Ce tableau du monde agité, dont toutes les forces allaient lutter contre la pure et jeune ambition d’Henri de Rohan, ne serait pas complet si nous ne parlions de ces seigneurs hardis qui, tout pénétrés encore du vieil esprit féodal, avaient réussi, même sous Henri IV, à rester à demi indépendans dans leurs gouvernemens. La Force en Béarn, d’Épernon en Guienne, Lesdiguières dans le Dauphiné, étaient, comme le duc de Bouillon à Sedan, les propres juges de ce qu’ils croyaient devoir à l’état et de ce qu’ils croyaient devoir à leur propre intérêt. La fidélité monarchique n’avait pas encore pris la forme d’une religion ; on s’armait contre le roi au nom de la royauté : les mécontens affectaient d’entreprendre sa délivrance quand ils avaient à se plaindre eux-mêmes des ministres et des favoris. On ne comprenait la fidélité que comme un échange de services, et le droit naturel de la force semblait le recours légitime contre les droits de l’état. Il faut se souvenir qu’on sortait de longues et sanglantes guerres civiles, que la pacification d’Henri IV n’avait été qu’une trêve, que lui-même avait dû traiter pour porter la couronne, abjurer, combler de bienfaits ses ennemis. Lui disparu, chacun suivit la pente naturelle de son ambition : il se fit une sorte de nuit dans laquelle les grands marchèrent à tâtons, cherchant quelque chose où se prendre. La cour devint méprisable ; les puissans gouverneurs rêvèrent tous de devenir indépendans, de se faire de petits royaumes où la parole des ministres aurait peine à parvenir. Lesdiguières, en pratiquant le duc de Savoie, avec lequel il traitait presque comme avec un égal, avait gagné quelque chose de la finesse d’une race toujours occupée à opposer et à peser les alliances. Il savait prendre : toujours sollicité des églises et de la cour, il poussait sa propre fortune ; son rôle d’entremetteur politique devait lui valoir enfin l’épée de connétable. La Force, d’humeur plus généreuse, témoin des derniers momens d’Henri IV, défenseur sincère de la reine mère et du dauphin, si fidèle d’abord à la cour qu’il devint presque suspect aux siens, fut jeté presque de force dans la guerre civile.
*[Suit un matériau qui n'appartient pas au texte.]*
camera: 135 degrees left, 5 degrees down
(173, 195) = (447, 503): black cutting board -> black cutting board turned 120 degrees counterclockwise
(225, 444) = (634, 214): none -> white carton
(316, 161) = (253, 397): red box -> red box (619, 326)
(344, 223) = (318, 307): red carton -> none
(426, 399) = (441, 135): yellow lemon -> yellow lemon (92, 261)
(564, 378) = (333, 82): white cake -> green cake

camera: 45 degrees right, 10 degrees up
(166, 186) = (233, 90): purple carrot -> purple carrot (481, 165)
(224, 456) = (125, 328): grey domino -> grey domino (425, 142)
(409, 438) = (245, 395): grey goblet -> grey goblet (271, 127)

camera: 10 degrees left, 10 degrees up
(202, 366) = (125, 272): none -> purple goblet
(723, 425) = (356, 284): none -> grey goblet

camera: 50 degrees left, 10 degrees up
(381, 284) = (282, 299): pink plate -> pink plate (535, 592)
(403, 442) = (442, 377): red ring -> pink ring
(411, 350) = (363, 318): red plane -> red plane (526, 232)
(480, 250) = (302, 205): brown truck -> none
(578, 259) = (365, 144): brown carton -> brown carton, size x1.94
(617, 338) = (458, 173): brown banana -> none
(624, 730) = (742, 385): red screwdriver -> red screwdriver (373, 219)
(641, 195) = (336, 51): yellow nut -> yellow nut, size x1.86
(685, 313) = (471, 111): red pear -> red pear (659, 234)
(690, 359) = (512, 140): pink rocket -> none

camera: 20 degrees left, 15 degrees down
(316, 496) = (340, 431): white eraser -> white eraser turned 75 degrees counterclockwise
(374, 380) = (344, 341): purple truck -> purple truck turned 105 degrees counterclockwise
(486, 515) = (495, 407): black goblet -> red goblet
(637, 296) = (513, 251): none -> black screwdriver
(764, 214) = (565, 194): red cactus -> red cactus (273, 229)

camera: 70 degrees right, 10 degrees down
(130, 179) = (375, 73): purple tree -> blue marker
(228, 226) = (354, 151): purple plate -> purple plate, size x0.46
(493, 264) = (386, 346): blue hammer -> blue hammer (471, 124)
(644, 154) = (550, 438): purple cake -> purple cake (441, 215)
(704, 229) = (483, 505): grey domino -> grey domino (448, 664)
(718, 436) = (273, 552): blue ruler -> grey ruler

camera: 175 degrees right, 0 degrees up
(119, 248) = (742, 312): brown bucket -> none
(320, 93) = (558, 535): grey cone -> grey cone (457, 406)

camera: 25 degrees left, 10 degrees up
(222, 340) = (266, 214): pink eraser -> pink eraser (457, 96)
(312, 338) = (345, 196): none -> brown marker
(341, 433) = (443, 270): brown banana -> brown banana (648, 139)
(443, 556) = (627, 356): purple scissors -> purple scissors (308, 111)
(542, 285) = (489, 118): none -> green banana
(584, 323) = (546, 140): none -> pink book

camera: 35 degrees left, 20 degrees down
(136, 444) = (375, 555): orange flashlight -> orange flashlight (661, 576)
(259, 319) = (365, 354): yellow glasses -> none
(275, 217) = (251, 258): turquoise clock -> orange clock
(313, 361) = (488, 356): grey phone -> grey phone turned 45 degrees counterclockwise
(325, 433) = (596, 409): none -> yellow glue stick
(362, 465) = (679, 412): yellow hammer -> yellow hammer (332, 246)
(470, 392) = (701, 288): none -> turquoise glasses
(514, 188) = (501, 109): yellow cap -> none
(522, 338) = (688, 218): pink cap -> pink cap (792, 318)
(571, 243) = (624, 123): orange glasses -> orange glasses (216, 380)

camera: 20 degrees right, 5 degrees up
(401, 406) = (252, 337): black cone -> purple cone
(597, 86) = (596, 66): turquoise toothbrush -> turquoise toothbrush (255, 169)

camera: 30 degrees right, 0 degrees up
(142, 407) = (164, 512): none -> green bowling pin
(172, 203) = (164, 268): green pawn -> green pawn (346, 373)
D’Épernon, d’âme dure et perverse, se fit une joie cruelle de frapper après la mort d’Henri IV tout ce que celui-ci avait aimé et servi. Il ne chérissait rien lui-même que ses haines ; il servit la veuve d’Henri IV par haine d’Henri IV ; son alliance était aussi redoutable que son inimitié.


III

Les calvinistes avaient joui tranquillement sous Henri IV des immunités que leur avait données l’édit de Nantes. Cet édit était la charte d’une liberté bien chèrement achetée. Elle stipulait la liberté de l’exercice du culte protestant : 1° dans les châteaux de seigneurs hauts justiciers, au nombre de trois mille cinq cents, et dans trente châteaux de gentilshommes ne jouissant pas de la haute justice ; 2° dans deux endroits par bailliage ou sénéchaussée ; 3° dans les villes et villages, fort nombreux, où l’exercice public de la religion s’était introduit jusqu’en 1597. Il était pourvu aux appointemens des ministres et des régens des collèges par l’allocation d’une somme de 165,000 livres et par la permission de recevoir des donations et legs. Le culte de la religion restait interdit dans les grandes villes de la ligue. Il était défendu à cinq lieues de Paris, il ne fut autorisé d’abord qu’à Ablon, qui est à quatre lieues, et à Charenton qui est à deux lieues. Prohibé dans le bailliage de Rouen, il fut établi par tolérance à une demi-lieue de cette ville sous Henri IV. Les religionnaires obtinrent les mêmes droits civils que les catholiques. Il fut défendu aux prédicateurs et aux professeurs de les injurier et de soulever les peuples contre eux. Les universités, collèges, etc., furent ouverts à leurs enfans. Les causes des protestans furent portées à des chambres spéciales dites de l’édit, où les juges catholiques ne purent siéger que sur la présentation des calvinistes. Dans les parlemens de Paris et de Normandie, la chambre eut seize membres, dont quinze catholiques et un réformé. Dans les départemens du Midi, de Bordeaux, de Toulouse, de Grenoble, elle fut composée de deux présidens, l’un catholique, l’autre réformé, et de douze conseillers, dont six calvinistes. Les réformés furent admis à tous les états, offices, charges, dignités royales, seigneuriales ou municipales. Henri IV réussit à en faire admettre dans le parlement de Paris.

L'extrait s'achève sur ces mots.